Extreme Rotation Estimation in the Wild
This addresses the challenge of extreme rotation estimation for computer vision applications in diverse, unconstrained environments, representing an incremental improvement over prior constrained methods.
The paper tackles the problem of estimating relative 3D orientation between Internet images with limited or non-overlapping views in real-world settings, and the result is a Transformer-based method that outperforms baselines on a new benchmark dataset.
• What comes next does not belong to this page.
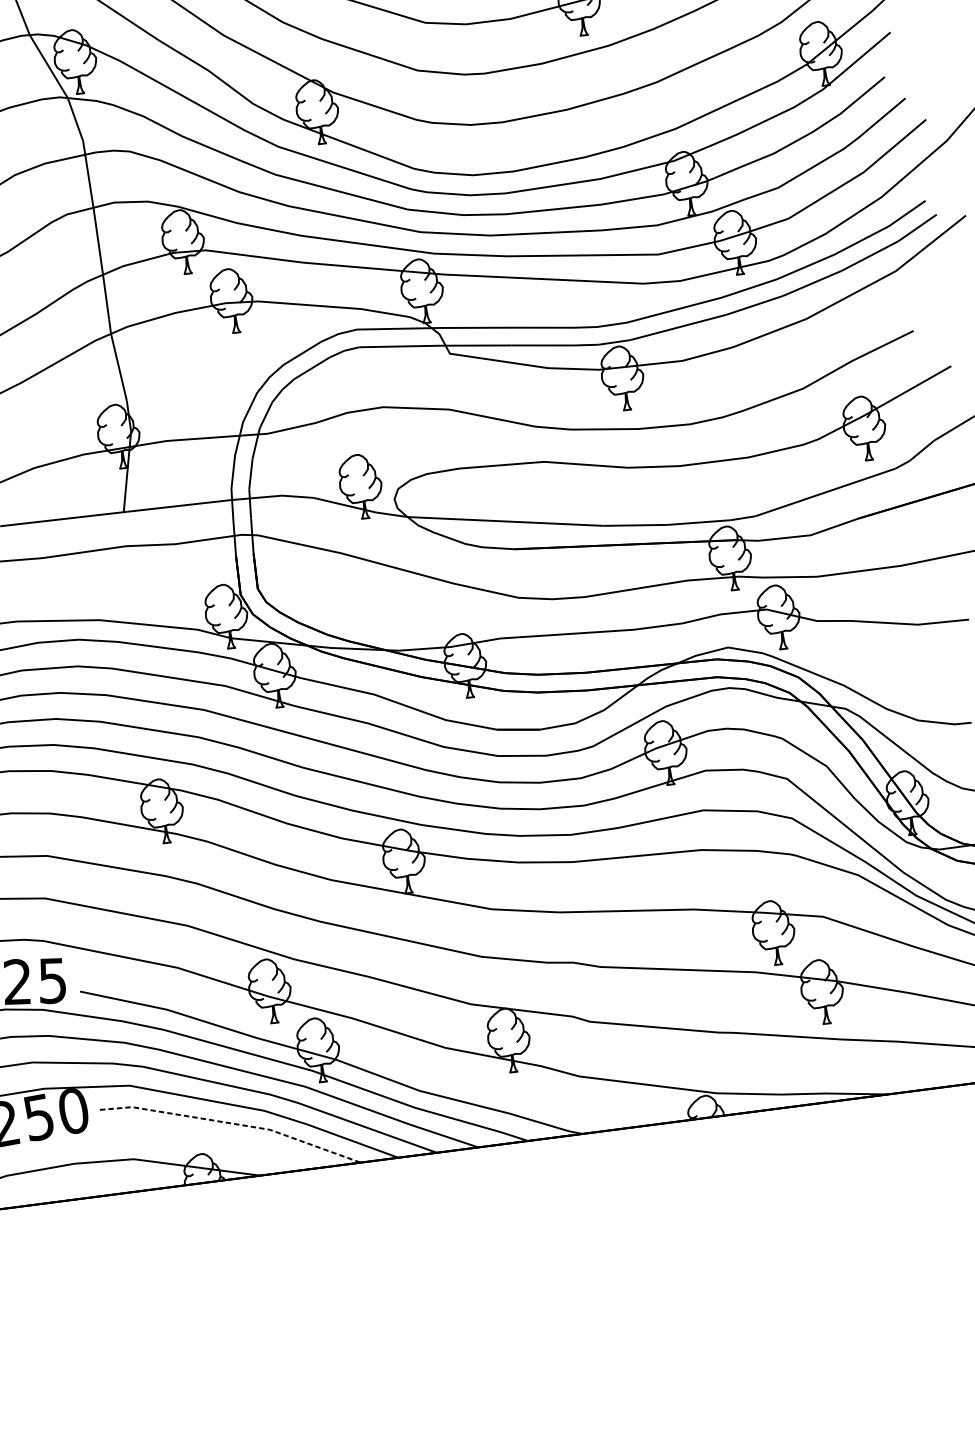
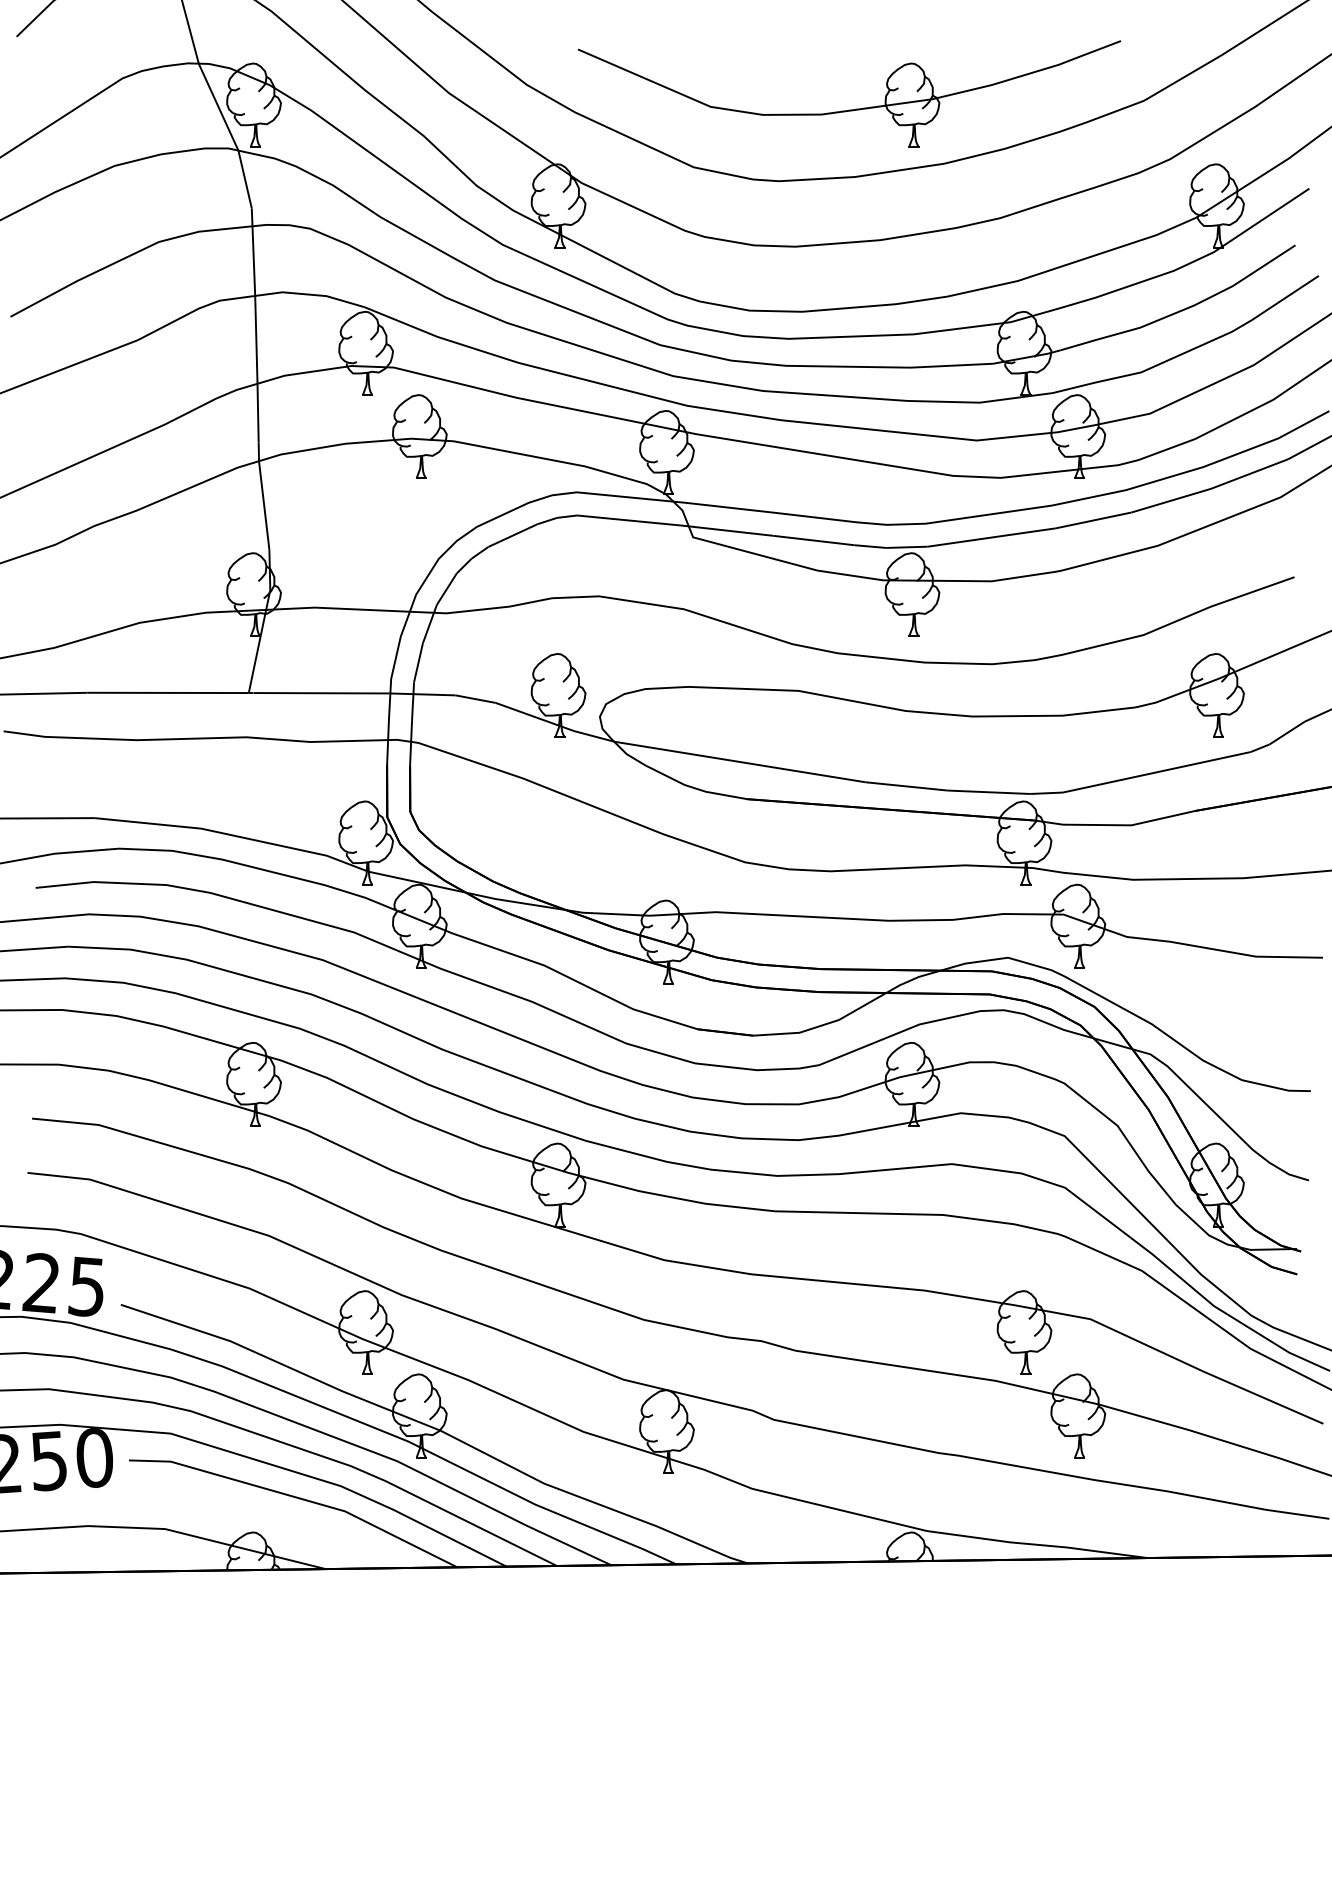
line: (233, 1123) -> (298, 1497), dashed -> solid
We present a technique and benchmark dataset for estimating the relative 3D orientation between a pair of Internet images captured in an extreme setting, where the images have limited or non-overlapping field of views. Prior work targeting extreme rotation estimation assume constrained 3D environments and emulate perspective images by cropping regions from panoramic views. However, real images captured in the wild are highly diverse, exhibiting variation in both appearance and camera intrinsics. In this work, we propose a Transformer-based method for estimating relative rotations in extreme real-world settings, and contribute the ExtremeLandmarkPairs dataset, assembled from scene-level Internet photo collections. Our evaluation demonstrates that our approach succeeds in estimating the relative rotations in a wide variety of extreme-view Internet image pairs, outperforming various baselines, including dedicated rotation estimation techniques and contemporary 3D reconstruction methods.